Page 24 of The King of Dreams


  Maundigand-Klimd said, “I’ve long been aware of your distaste for the so-called occult sciences, my lord. Permit me to begin by telling you that I share your attitude.”

  Dekkeret frowned. “That seems a very strange position for you to take.”

  “How so?”

  “Because of the paradox it contains. The professional magus claims to be a skeptic? He speaks of the occult sciences as the ‘so-called’ occult sciences?”

  “A skeptic is what I am, yes, though not quite in the sense that you are, lordship. If I read you correctly, you take the position that all prediction is mere guesswork, hardly more reliable than the flipping of a coin, whereas—”

  “Oh, not all prediction, Maundigand-Klimd.” It was unnerving, looking from one head to the other, attempting to maintain eye contact with only one pair at a time, trying to anticipate which head would speak next. “I concede that Vroons, for example, have a curious knack for choosing the proper fork in the road to take, even in completely unfamiliar territory. And your own long affiliation with Lord Prestimion leads me to conclude that much of the advice you’ve given him has been valuable. Even so—”

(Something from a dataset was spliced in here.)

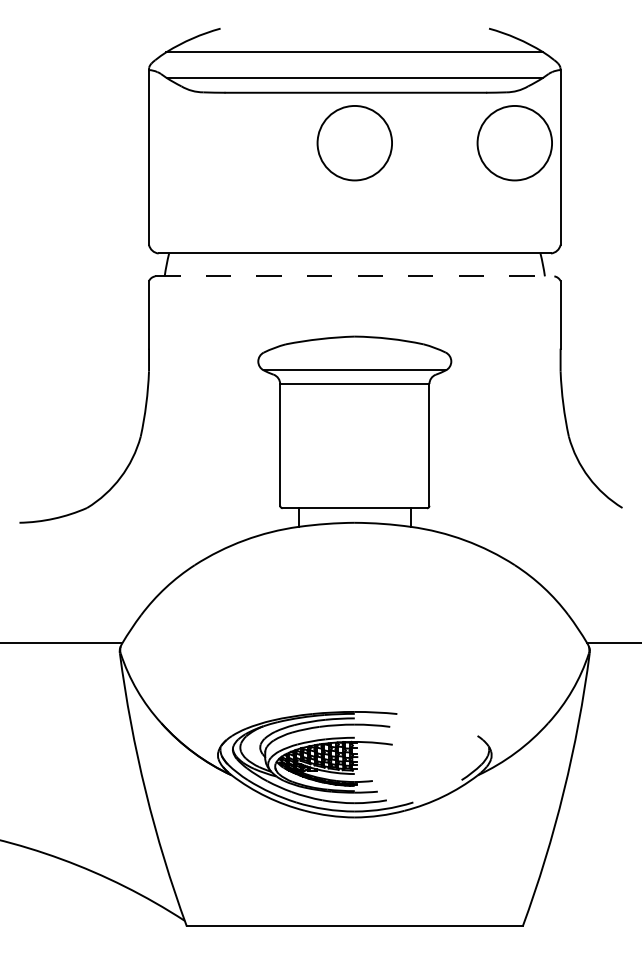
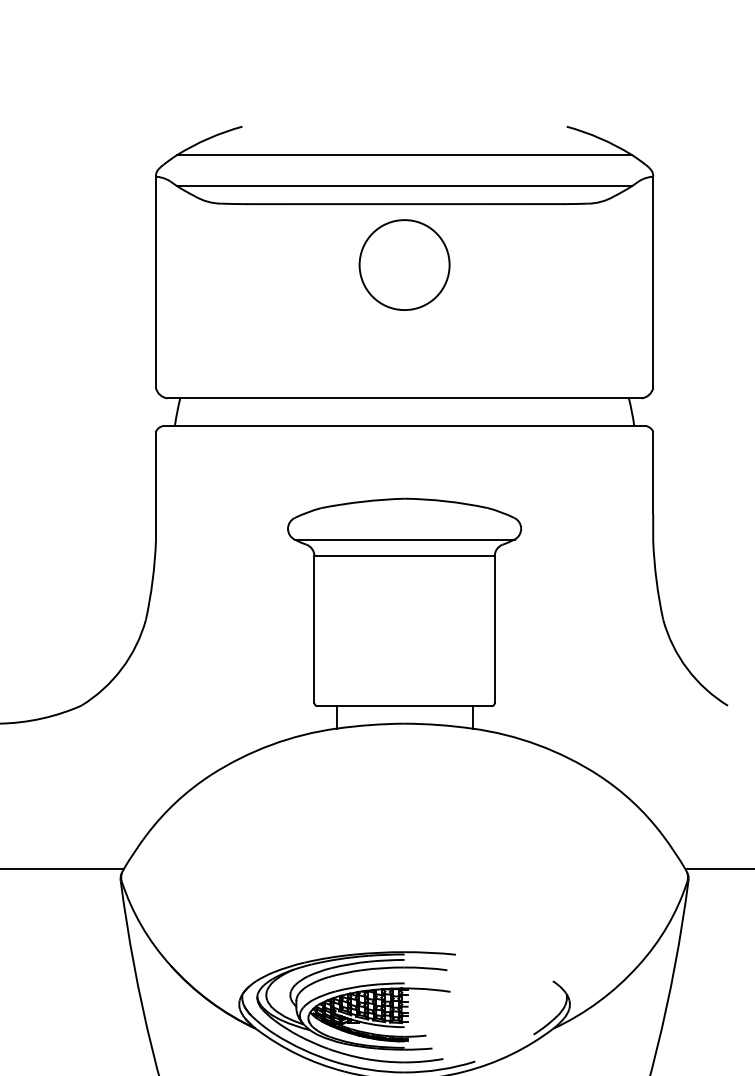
circle: (514, 143) -> (597, 265), removed
line: (354, 276) -> (404, 426), dashed -> solid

  “These are valid examples, yes,” said the Su-Suheris—it was the left head, the one with the deeper voice, that spoke. “And others could be provided, things difficult to explain except by calling them magical. Undeniably they are effectual, however mystifying that is. What I refer to, when I say we share a certain outlook toward sorcery, involves the multitude of bizarre and, if you will, barbaric cults that have infested the world for the past fifty years. The folk who flagellate one another and douse themselves in the blood of bidlaks butchered alive. The worshippers of idols. The ones who put their faith in mechanical devices or fanciful amulets. You and I both know how worthless these things are. Lord Prestimion, throughout his reign, has quietly and subtly attempted to let such practices go out of vogue. I’m confident, my lord—” somewhere along the way, Dekkeret realized, the right head had taken over the conversation “—that you will follow the same course.”

  “You can be sure that I will.”

  “May I ask if it is your plan to appoint a High Magus when your reign officially begins? Not that I am applying for the job. You should know, if you are not already aware of the fact, that the new Pontifex has asked me to accompany him to the Labyrinth once the ceremonies of your coronation are behind us.”

  Dekkeret nodded. “I expected as much. As for a new High Magus, I have to tell you, Maundigand-Klimd, that I haven’t given the matter a bit of thought. My present feeling is that I don’t have any need of one.”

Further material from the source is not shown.